This season has been fueled by betrayal, grief, and nonstop violence, and the finale brings all of it crashing together in the ugliest way possible.
Mike McLusky, played by Jeremy Renner, has spent the season making impossible choices. One of his biggest moves was arranging the arrest of Frank Moses to secure the release of his brother Kyle. But freedom doesn’t bring peace for Kyle. Instead, it leads him straight into despair after his wife Tracy is brutally murdered by Callahan, an Aryan gang leader enraged by Kyle’s refusal to join him.
Kyle’s pain hangs over the entire finale. He’s a cop in prison, surrounded by enemies, and Callahan has spent months trying to break him psychologically. Tracy’s murder becomes the final blow, pushing Kyle to the edge.
Callahan’s End, and Kyle’s Breaking Point
The episode opens with Mike, Kyle, and Ian narrowly surviving a hit by masked gunmen. They capture and torture one attacker, learning just enough to know that Callahan is still nearby. Mike and Ian are determined to reach him before the police do, believing prison would never be punishment enough.
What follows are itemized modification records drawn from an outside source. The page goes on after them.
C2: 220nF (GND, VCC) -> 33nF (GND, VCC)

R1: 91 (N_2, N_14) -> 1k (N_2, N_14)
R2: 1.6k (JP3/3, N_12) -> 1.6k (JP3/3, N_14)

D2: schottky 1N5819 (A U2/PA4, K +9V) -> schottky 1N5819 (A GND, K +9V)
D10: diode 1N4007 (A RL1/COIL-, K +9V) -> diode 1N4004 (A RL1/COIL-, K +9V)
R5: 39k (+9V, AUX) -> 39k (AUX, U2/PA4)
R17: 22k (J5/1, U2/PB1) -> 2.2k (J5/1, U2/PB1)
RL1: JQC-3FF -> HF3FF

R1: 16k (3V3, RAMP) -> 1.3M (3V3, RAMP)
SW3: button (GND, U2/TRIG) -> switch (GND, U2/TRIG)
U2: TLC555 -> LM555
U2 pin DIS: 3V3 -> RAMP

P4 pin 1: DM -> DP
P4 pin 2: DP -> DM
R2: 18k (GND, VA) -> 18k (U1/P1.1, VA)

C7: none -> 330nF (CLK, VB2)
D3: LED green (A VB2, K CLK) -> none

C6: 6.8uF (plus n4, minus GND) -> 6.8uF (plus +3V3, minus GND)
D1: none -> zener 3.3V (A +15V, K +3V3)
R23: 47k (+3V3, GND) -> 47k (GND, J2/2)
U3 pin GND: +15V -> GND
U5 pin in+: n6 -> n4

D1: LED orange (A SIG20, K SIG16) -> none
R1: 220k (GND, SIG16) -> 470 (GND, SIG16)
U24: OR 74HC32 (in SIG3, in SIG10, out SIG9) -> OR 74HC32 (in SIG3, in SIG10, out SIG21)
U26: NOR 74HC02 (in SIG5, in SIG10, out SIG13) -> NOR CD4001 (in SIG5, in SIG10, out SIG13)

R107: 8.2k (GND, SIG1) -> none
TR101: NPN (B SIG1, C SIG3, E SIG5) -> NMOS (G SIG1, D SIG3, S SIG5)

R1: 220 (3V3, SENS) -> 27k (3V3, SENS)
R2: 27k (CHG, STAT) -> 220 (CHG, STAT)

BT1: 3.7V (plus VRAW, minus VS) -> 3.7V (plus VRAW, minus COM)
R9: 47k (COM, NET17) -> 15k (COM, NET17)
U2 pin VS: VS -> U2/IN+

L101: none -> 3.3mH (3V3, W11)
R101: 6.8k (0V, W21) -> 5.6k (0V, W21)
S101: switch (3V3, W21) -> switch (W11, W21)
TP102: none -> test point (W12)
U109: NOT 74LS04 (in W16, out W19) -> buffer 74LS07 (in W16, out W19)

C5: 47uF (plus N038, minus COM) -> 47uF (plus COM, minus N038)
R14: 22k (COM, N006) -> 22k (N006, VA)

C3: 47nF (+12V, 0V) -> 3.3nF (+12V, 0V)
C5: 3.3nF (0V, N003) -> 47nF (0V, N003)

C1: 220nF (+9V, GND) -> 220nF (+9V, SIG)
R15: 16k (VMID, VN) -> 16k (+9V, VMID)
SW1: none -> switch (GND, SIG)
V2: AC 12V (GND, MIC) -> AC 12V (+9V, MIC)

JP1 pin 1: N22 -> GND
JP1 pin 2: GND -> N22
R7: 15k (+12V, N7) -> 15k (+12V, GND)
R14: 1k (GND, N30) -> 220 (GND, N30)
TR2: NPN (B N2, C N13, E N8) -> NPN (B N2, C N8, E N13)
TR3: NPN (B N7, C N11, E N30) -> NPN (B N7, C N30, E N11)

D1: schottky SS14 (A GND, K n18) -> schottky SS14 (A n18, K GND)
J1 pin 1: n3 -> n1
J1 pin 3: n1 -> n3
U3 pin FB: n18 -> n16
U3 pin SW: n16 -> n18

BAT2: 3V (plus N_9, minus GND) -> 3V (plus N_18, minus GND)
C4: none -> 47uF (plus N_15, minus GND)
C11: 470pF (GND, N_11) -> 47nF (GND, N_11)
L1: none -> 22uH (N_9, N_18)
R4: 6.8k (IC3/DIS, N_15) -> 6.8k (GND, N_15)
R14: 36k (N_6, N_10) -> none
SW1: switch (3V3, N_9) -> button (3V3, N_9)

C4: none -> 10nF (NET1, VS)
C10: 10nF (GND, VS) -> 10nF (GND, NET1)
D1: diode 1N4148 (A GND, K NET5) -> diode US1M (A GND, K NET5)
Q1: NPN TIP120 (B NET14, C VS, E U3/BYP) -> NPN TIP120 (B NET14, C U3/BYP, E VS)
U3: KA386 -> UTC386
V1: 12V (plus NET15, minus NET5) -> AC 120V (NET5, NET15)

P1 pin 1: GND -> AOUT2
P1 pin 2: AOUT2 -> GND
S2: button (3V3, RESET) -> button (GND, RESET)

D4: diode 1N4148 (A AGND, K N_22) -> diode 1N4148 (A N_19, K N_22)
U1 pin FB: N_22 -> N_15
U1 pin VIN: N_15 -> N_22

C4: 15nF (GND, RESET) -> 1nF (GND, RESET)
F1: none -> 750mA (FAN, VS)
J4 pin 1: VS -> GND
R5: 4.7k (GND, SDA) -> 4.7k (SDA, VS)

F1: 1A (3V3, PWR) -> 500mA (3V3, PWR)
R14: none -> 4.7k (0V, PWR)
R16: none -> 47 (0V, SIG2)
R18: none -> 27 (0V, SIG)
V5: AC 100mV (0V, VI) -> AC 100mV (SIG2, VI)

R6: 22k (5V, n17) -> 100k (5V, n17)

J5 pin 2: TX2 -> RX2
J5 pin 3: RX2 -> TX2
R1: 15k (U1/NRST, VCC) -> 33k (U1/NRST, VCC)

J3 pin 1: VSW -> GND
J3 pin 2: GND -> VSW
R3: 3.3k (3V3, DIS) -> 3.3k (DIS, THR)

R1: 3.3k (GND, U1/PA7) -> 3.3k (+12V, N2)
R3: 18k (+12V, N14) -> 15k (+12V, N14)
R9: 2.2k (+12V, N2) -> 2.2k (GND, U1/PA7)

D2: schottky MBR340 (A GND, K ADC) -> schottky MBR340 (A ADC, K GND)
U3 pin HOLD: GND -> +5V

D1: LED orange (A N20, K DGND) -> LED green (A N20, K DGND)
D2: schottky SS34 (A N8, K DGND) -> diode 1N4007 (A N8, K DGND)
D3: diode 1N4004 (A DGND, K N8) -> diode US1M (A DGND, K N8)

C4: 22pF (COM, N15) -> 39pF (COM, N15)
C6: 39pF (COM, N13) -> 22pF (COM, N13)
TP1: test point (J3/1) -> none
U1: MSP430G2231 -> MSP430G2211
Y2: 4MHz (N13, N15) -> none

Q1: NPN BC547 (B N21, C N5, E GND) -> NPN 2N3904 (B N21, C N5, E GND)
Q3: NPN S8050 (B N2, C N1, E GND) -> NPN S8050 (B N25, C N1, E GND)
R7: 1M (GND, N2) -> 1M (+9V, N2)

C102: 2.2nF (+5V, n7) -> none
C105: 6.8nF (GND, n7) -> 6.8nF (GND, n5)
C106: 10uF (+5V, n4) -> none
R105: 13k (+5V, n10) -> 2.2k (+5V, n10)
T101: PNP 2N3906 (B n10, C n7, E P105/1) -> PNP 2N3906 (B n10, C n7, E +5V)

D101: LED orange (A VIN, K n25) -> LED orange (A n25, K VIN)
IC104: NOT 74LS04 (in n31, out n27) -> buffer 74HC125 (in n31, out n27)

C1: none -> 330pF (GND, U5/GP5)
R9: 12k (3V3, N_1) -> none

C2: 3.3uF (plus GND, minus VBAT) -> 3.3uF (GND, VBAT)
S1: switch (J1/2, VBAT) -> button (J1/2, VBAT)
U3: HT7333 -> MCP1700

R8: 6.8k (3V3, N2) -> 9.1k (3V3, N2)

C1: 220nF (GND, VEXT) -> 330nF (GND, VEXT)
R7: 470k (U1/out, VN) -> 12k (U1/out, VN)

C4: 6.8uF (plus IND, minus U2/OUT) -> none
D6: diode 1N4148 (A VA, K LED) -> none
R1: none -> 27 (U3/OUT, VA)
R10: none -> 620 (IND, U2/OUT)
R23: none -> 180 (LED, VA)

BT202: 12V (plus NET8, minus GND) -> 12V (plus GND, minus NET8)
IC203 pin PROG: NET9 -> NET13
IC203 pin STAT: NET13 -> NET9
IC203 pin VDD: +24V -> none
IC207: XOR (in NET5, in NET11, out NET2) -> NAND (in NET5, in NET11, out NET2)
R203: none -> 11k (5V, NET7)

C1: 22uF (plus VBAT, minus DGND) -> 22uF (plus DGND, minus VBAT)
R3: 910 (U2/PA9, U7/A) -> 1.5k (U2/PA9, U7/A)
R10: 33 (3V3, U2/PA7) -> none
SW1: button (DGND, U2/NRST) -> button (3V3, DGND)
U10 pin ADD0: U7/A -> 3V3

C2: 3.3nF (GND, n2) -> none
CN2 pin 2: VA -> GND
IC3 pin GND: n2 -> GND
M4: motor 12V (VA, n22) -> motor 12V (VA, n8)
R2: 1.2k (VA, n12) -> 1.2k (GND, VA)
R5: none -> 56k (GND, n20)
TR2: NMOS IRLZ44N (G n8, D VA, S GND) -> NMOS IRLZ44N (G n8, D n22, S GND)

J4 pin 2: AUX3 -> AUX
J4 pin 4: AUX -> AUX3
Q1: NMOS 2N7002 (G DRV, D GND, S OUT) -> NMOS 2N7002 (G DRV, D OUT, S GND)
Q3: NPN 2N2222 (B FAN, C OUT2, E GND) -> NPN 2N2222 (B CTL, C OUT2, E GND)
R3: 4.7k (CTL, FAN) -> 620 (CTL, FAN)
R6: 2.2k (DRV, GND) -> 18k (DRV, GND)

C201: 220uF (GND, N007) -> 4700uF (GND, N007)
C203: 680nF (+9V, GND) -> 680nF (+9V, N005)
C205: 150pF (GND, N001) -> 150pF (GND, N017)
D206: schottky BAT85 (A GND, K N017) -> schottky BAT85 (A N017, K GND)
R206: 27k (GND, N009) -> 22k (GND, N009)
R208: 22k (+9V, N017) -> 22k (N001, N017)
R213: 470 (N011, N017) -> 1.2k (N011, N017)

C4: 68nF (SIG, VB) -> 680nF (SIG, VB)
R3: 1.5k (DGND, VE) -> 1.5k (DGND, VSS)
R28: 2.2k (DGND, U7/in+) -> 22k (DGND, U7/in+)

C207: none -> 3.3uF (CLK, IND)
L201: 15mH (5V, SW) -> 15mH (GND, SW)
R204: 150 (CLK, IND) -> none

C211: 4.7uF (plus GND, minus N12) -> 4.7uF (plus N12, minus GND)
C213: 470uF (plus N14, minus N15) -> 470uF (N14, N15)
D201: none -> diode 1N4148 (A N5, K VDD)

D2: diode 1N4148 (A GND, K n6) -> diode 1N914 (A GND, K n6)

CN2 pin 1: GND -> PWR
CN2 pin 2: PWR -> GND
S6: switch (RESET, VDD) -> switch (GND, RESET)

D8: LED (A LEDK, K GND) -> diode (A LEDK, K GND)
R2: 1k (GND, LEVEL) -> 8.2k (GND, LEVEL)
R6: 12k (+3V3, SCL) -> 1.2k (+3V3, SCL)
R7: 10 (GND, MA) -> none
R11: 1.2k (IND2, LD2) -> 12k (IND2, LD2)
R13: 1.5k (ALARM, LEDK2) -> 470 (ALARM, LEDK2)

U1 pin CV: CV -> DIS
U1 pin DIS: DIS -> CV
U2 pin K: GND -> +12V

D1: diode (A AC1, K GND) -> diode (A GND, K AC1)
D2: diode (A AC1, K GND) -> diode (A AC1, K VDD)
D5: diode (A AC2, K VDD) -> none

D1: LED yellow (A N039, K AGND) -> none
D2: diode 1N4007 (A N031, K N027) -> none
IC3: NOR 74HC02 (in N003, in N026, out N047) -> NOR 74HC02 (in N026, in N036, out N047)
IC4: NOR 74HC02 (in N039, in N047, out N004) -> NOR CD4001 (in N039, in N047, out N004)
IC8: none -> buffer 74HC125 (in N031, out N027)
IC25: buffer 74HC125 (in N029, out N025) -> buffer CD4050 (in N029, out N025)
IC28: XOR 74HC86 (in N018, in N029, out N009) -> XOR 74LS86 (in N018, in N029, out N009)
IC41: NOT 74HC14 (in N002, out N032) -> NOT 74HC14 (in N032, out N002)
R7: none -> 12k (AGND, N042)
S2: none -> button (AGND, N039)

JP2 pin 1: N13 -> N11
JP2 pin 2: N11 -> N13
Callahan, sensing what’s coming, turns himself in. But even inside the station, the system bends. Captain Walter decides Callahan is beyond the law’s reach and quietly lets Ian take him away, knowing exactly what will happen next.
At the railyard, Callahan continues to taunt Mike, insisting his death won’t bring peace. Mike doesn’t pull the trigger. Instead, he gives that moment to Kyle.
Kyle arrives, emotionally shattered but focused. When Callahan mocks Tracy’s murder one last time, Kyle shoots him in the groin, then calmly finishes the job with a bullet to the head — and several more for good measure. It’s brutal, raw, and deeply personal.
When it’s over, Kyle collapses into Mike’s arms. The revenge he needed doesn’t bring relief, only grief.
War Inside and Outside the Prison
While Callahan meets his end, Kingstown itself explodes.
The long-simmering war between the Crips and the Colombians finally ignites. Bunny rallies his forces both inside the prison and on the streets, aligning with Detroit allies to wipe out the Colombian operation. Mike convinces the new warden, Nina Hobbs, to lift the prison lockdown, knowing full well it will lead to bloodshed.
Inside the prison, chaos erupts. Shivs flash, bodies drop, and Kevin — a guard who secretly helped the Crips — is murdered, paying the ultimate price for choosing a side.
Outside, Bunny’s crew attacks the Colombians’ headquarters and captures Cortez, their ruthless hitman. He escapes, killing several Crips and reminding everyone that the fight for Kingstown’s power is far from over.
Power Shifts, But Nothing Is Settled
By the end of the finale, the Crips appear to have the upper hand. Frank Moses is behind bars. Callahan is dead. The Colombians are weakened.
But stability is still a lie.
Cortez is free and dangerous. Frank may still pull strings from prison. And Mike remains stuck in his role as Kingstown’s reluctant fixer, trying to hold together a city that seems determined to tear itself apart.
A Finale Without Winners
The season 4 finale doesn’t offer comfort or closure. It delivers something harsher and more honest: justice in Mayor of Kingstown is never clean, never fair, and never free.
Kyle gets revenge, but loses a piece of himself. Mike keeps the city from burning — for now — at the cost of more blood on his hands. And Kingstown moves forward, scarred, violent, and waiting for the next war.
Mayor of Kingstown is now streaming on Paramount+.